Bagi musisi lokal, masuk dalam daftar penampil AXEAN Festival 2026 merupakan sebuah kebanggaan sekaligus peluang emas. Noni, salah satu penampil asal Indonesia, mengungkapkan perasaannya. Ia percaya bahwa kesempatan ini tidak hanya membuka wawasan tentang potensi industri musik regional, tetapi juga secara signifikan meningkatkan posisi industri musik Asia Tenggara di mata dunia. "Industri musik Asia Tenggara lebih dipandang oleh dunia luas. Saya sebagai performer berharap karya saya bisa ada di sana," kata Noni dengan penuh harap. Baginya, ini adalah hasil dari usaha bertahun-tahun dan sebuah momen krusial untuk memperkenalkan lebih jauh kekayaan industri musik Indonesia.
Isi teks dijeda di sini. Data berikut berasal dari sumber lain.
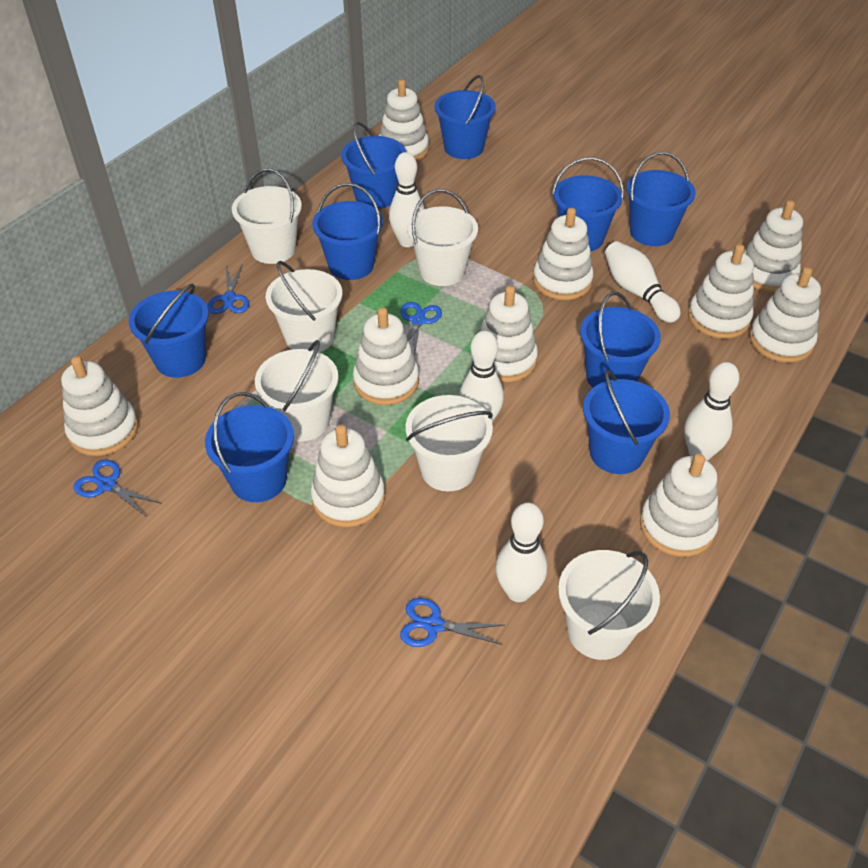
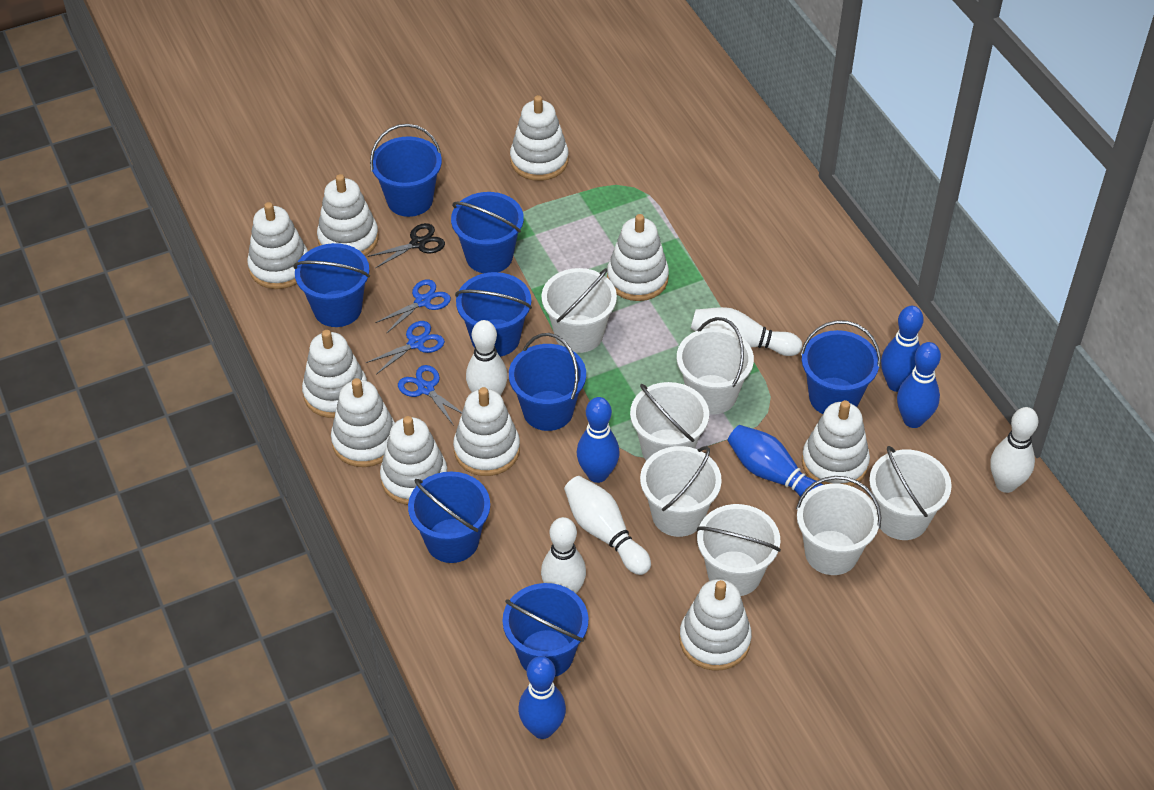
black scissors: 0 -> 1
blue bowling pin: 0 -> 5
blue bucket: 9 -> 8
blue scissors: 4 -> 3
white bucket: 6 -> 7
AXEAN Festival yang kini memasuki edisi keenamnya, telah membuktikan diri sebagai platform vital bagi pertukaran budaya dan promosi talenta musik Asia Tenggara. Dengan Jimbaran Hub, Bali, sebagai latar belakangnya, festival ini menawarkan pengalaman unik yang memadukan keindahan alam Pulau Dewata dengan denyut nadi musik global. Pemilihan Bali sebagai lokasi festival juga strategis, mengingat posisinya sebagai destinasi pariwisata internasional yang mampu menarik perhatian khalayak dari berbagai belahan dunia. Ini tidak hanya menguntungkan musisi, tetapi juga berpotensi menggerakkan roda ekonomi kreatif dan pariwisata lokal.
Kehadiran musisi dari berbagai negara, mulai dari pop Jawa modern Ndarboy Genk hingga kelompok jaz-rok Emptyyy, menegaskan komitmen AXEAN untuk merayakan keberagaman. Festival ini menjadi jembatan bagi berbagai genre dan budaya untuk bertemu, berkolaborasi, dan saling menginspirasi. Dengan pengumuman gelombang pertama yang begitu menjanjikan, publik kini menanti-nanti daftar penampil berikutnya yang diyakini akan semakin memperkaya pengalaman musikal di AXEAN Festival 2026. Antusiasme tinggi menyelimuti persiapan festival ini, yang diharapkan dapat menjadi tonggak penting bagi evolusi musik di Asia Tenggara.